Naar het oordeel van de rechtbank heeft verweerder zich met de hiervoor weergegeven motivering niet ten onrechte op het standpunt gesteld dat de gestelde problemen van eiseres niet geloofwaardig zijn. In beroep heeft eiseres betoogd dat zij in Uganda al geïnteresseerd is geraakt in het christendom, maar pas in Kenia daadwerkelijk is bekeerd. Dit kan niet tot een ander oordeel leiden. Van doorslaggevend belang is dat de verklaringen van eiseres over de problemen rondom de verkoop van het stuk grond en de handelwijze van haar broer dusdanig vaag en ongerijmd zijn, dat verweerder terecht heeft geconcludeerd dat eiseres niet aannemelijk heeft gemaakt dat zij te vrezen heeft voor haar familie of de Ugandese autoriteiten.
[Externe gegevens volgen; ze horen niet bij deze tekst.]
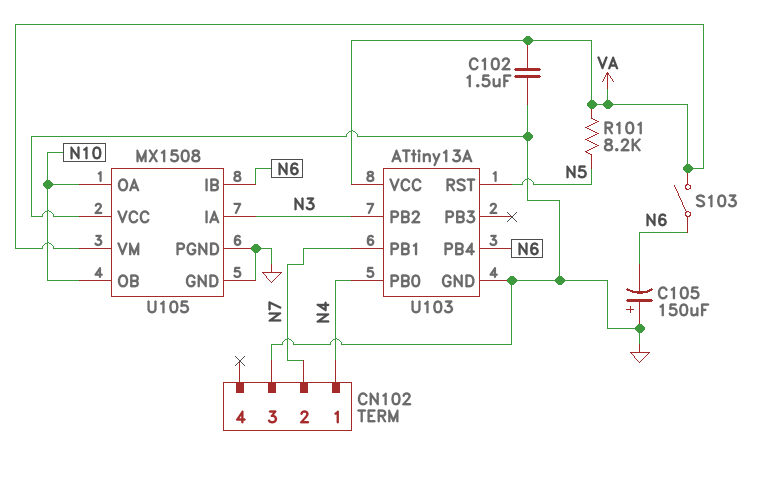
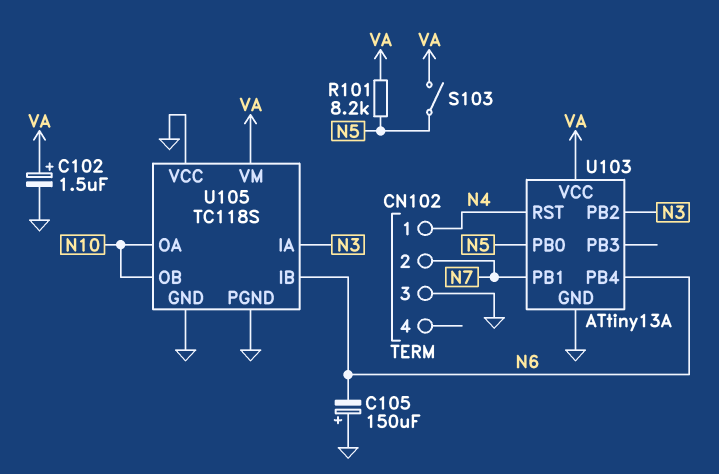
C102: 1.5uF (GND, VA) -> 1.5uF (plus VA, minus GND)
S103: switch (N6, VA) -> switch (N5, VA)
U103 pin PB0: N4 -> N5
U103 pin RST: N5 -> N4
U105: MX1508 -> TC118S

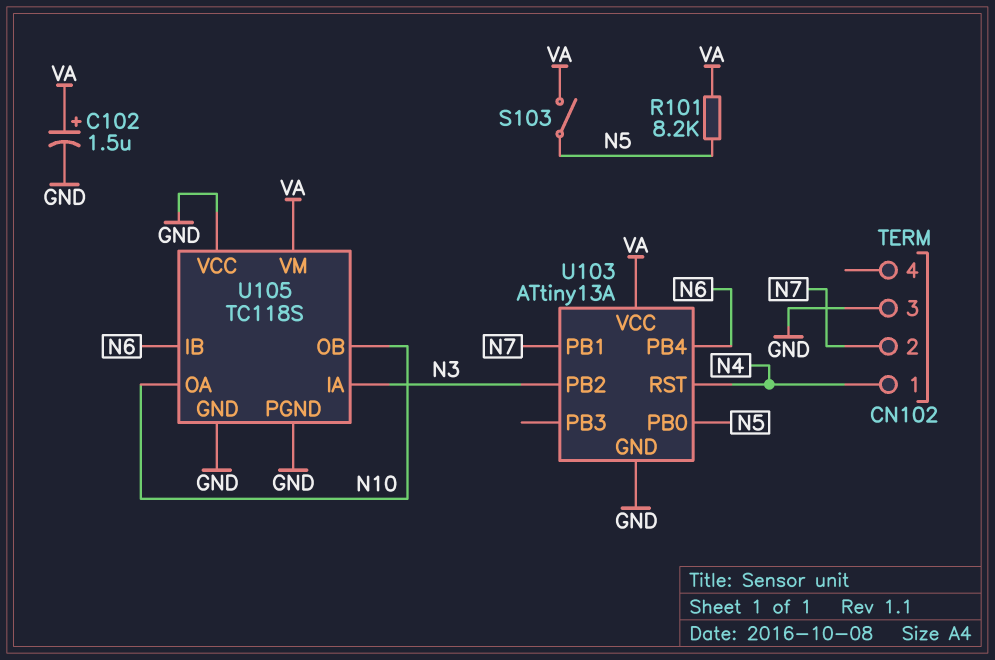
C105: 150uF (plus GND, minus N6) -> none

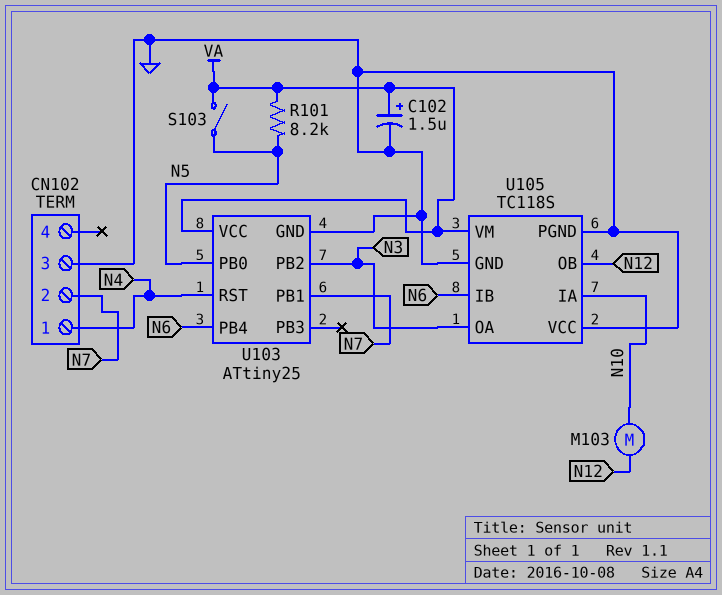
M103: none -> motor (N10, N12)
U103: ATtiny13A -> ATtiny25
U105 pin IA: N3 -> N10
U105 pin OA: N10 -> N3
U105 pin OB: N10 -> N12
Wanneer eiseres precies bekeerd is en wanneer haar familie daar vervolgens van op de hoogte is geraakt, maakt voor die conclusie niet uit. Eiseres heeft voor het overige in beroep niets aangevoerd wat aan deze conclusie kan afdoen.
Het beroep is ongegrond.
Voor een proceskostenveroordeling bestaat geen aanleiding.

Beslissing

De rechtbank verklaart het beroep ongegrond.
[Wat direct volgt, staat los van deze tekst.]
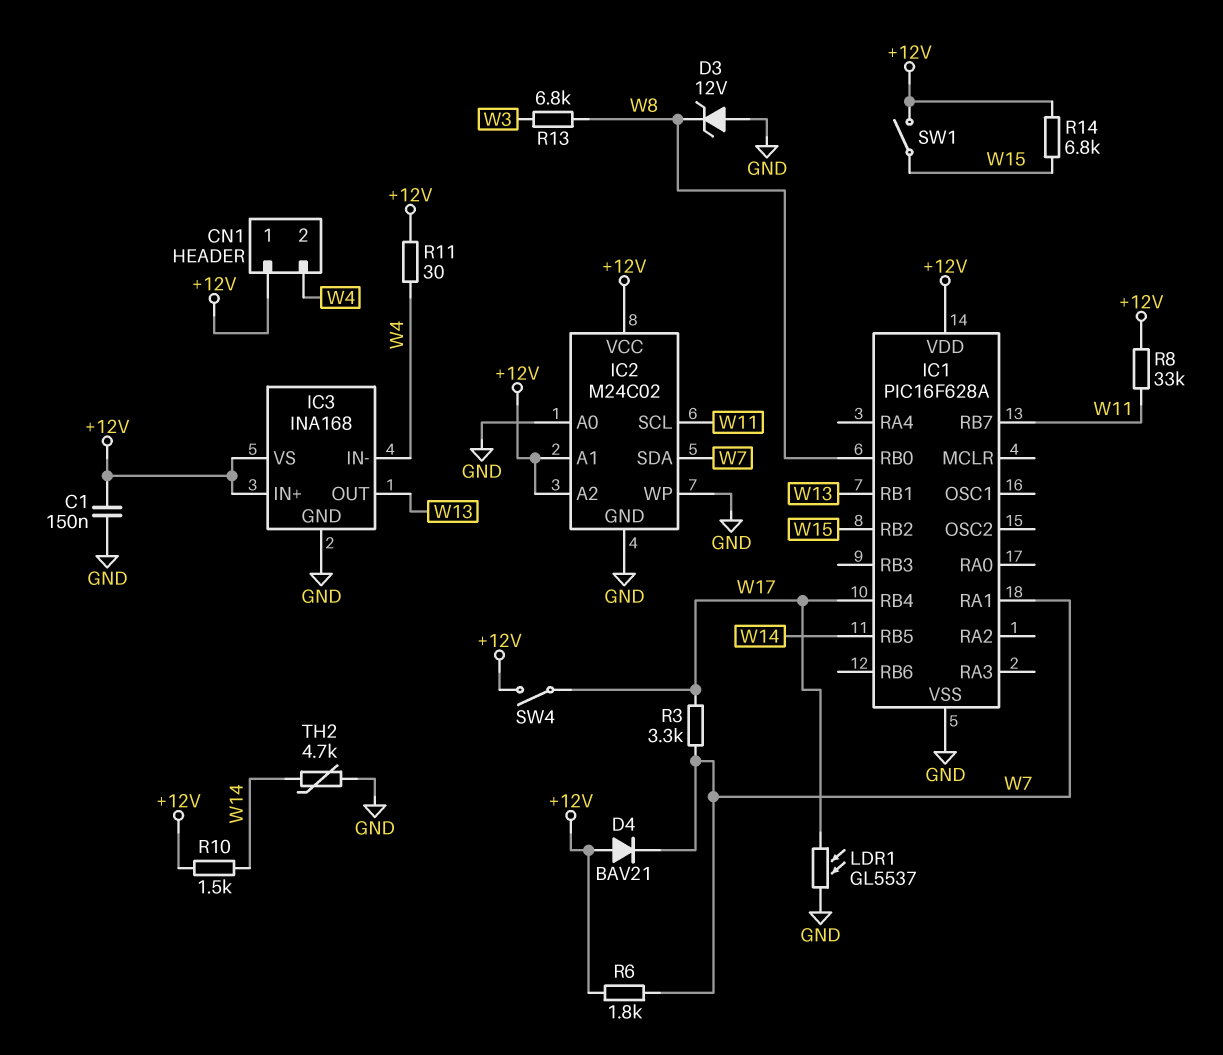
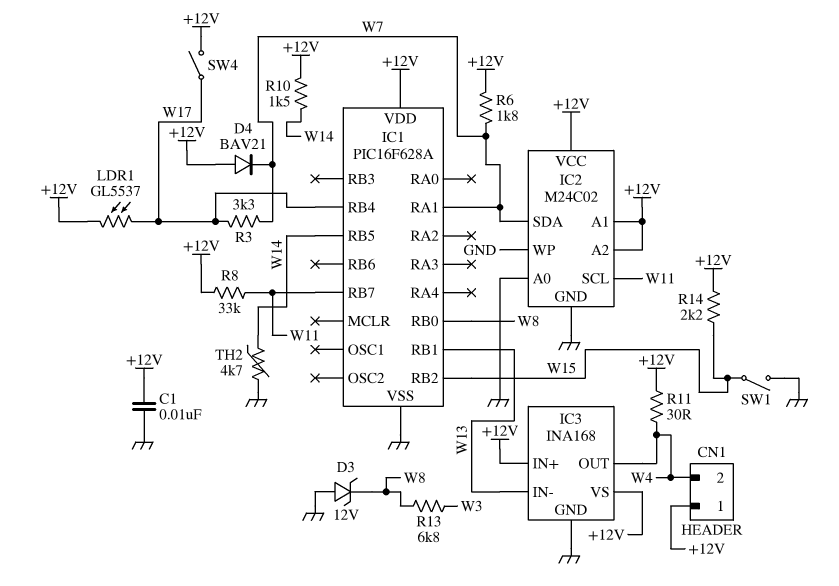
C1: 150nF (+12V, GND) -> 10nF (+12V, GND)
IC3 pin IN-: W4 -> W13
IC3 pin OUT: W13 -> W4
LDR1: GL5537 (GND, W17) -> GL5537 (+12V, W17)
R14: 6.8k (+12V, W15) -> 2.2k (+12V, W15)
SW1: switch (+12V, W15) -> switch (GND, W15)

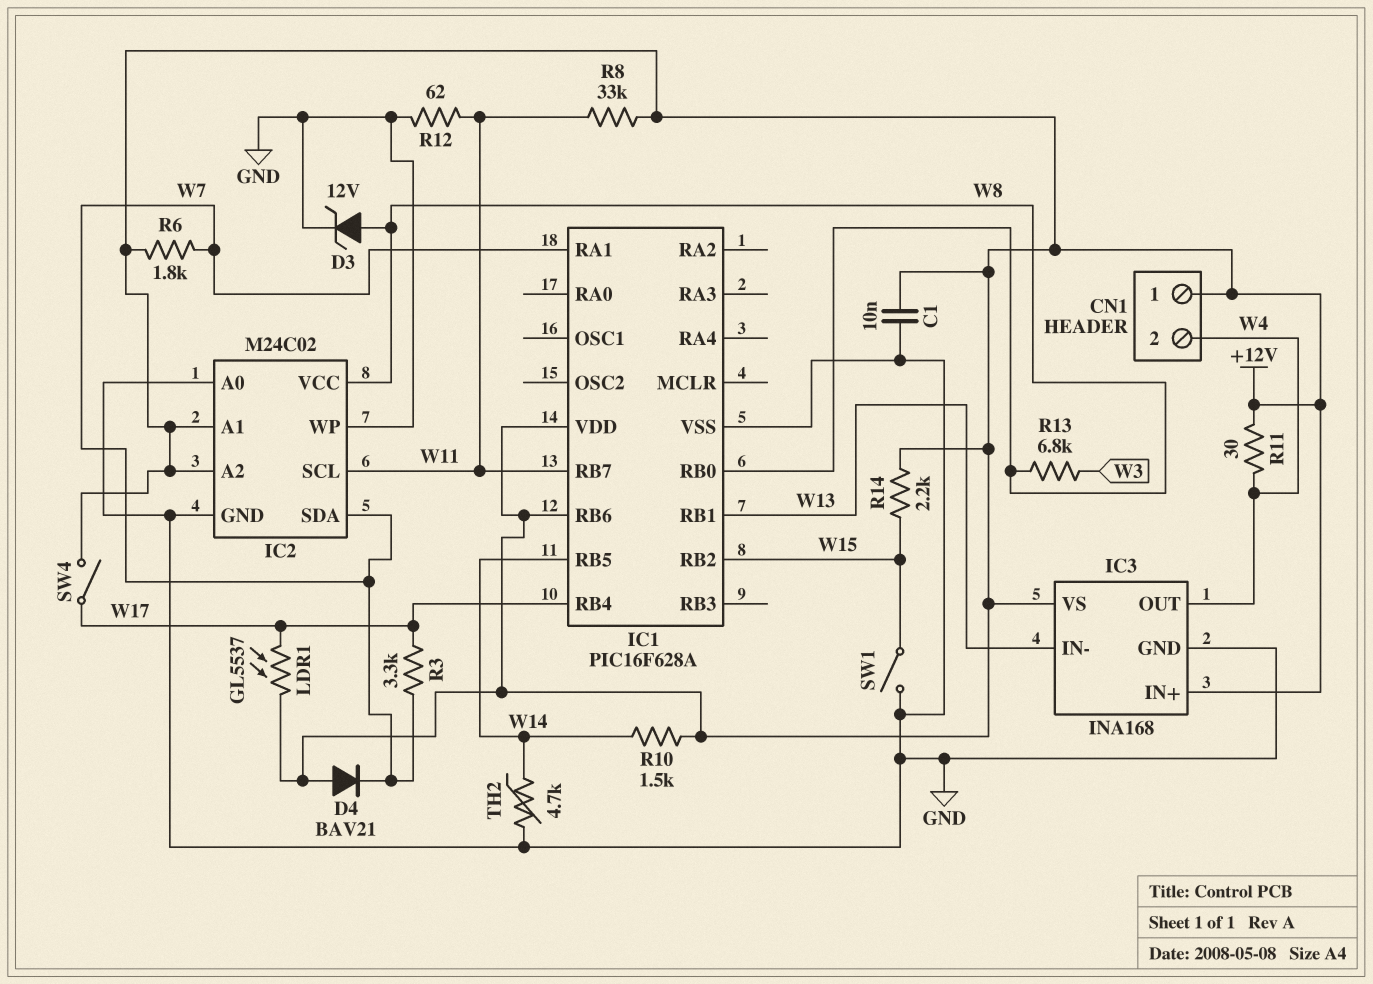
D3: zener 12V (A GND, K W8) -> zener 12V (A W8, K GND)
IC1 pin RB6: none -> +12V
IC2 pin VCC: +12V -> W8
R12: none -> 62 (GND, W11)

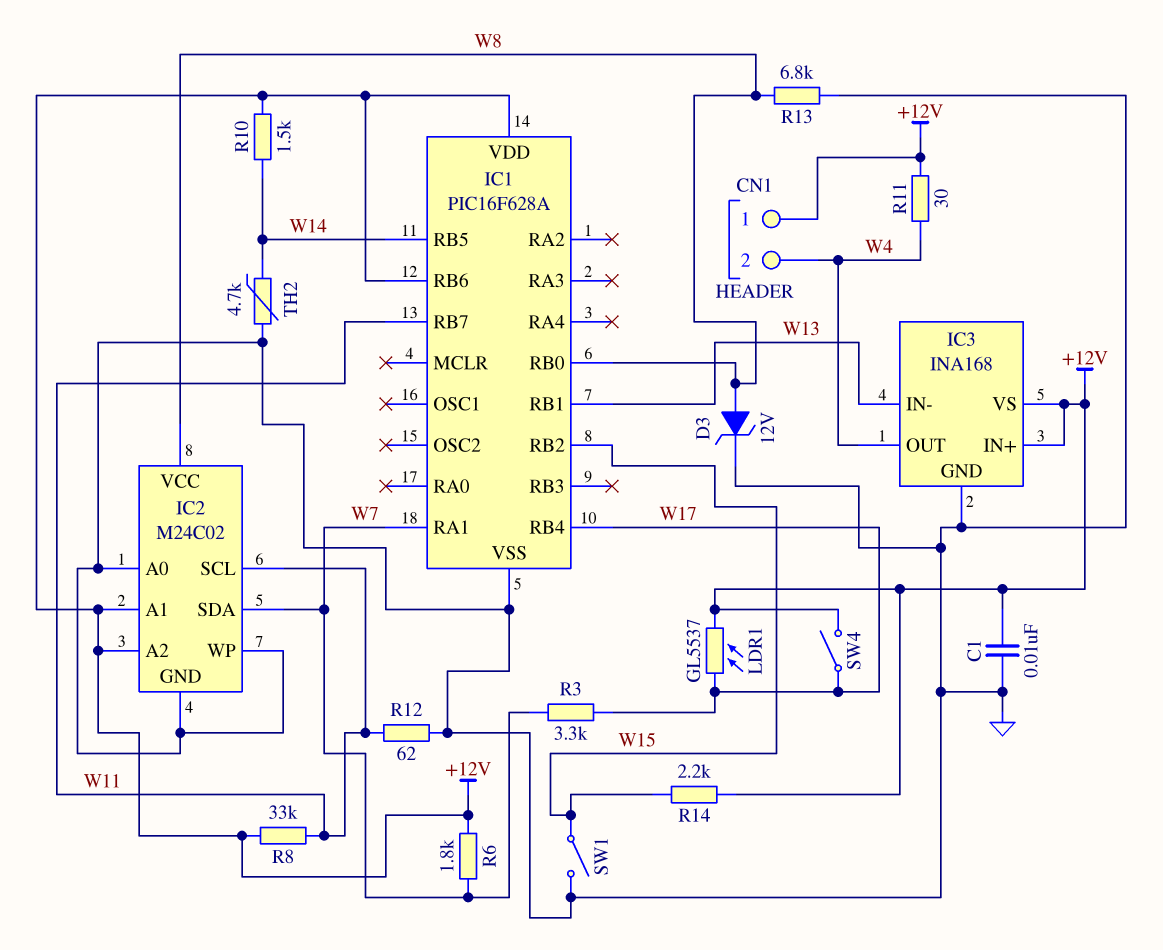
D4: diode BAV21 (A +12V, K W7) -> none
R13: 6.8k (W3, W8) -> 6.8k (GND, W8)

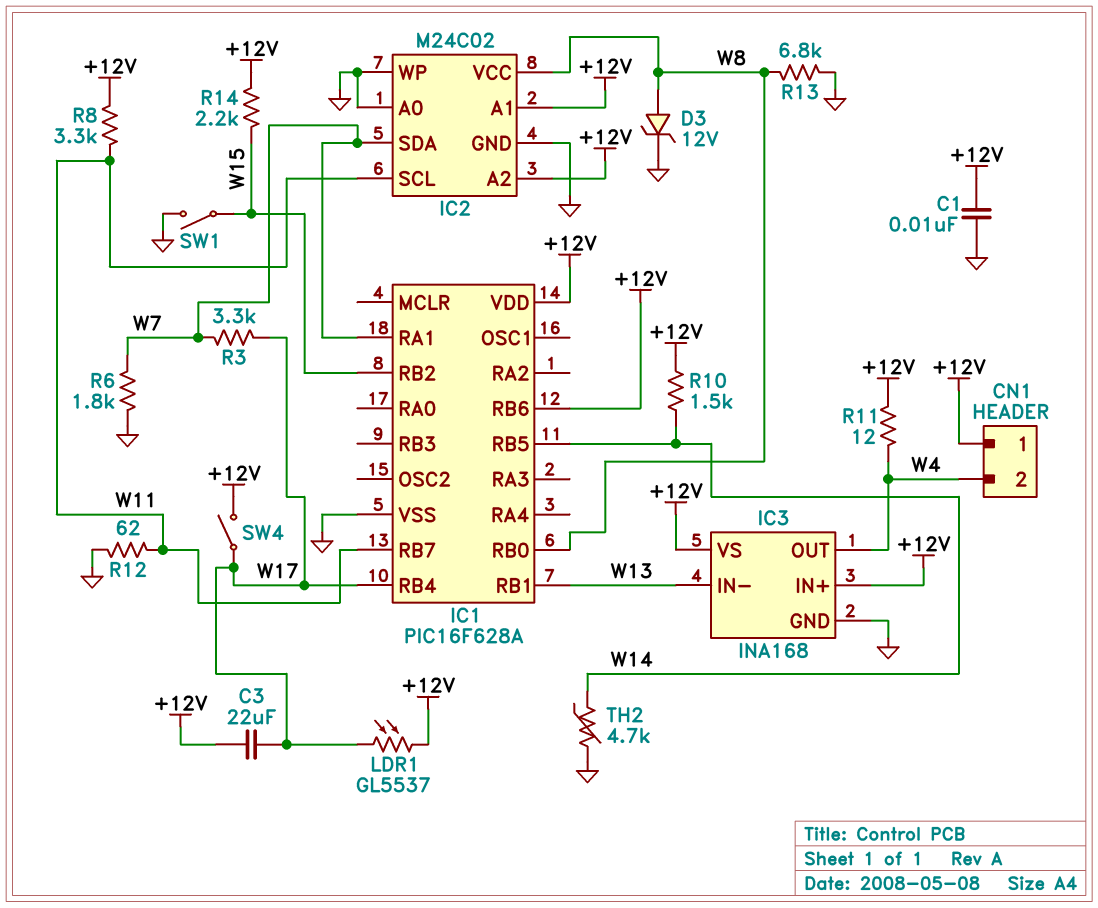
C3: none -> 22uF (+12V, W17)
R6: 1.8k (+12V, W7) -> 1.8k (GND, W7)
R8: 33k (+12V, W11) -> 3.3k (+12V, W11)
R11: 30 (+12V, W4) -> 12 (+12V, W4)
Deze uitspraak is gedaan door mr. K.M. de Jager, rechter, in aanwezigheid van mr. A.A. Dijk, griffier.
Deze uitspraak is in het openbaar gedaan en bekendgemaakt op:
Rechtsmiddel
Tegen deze uitspraak kan hoger beroep worden ingesteld bij de Afdeling bestuursrechtspraak van de Raad van State binnen één week na de dag van bekendmaking.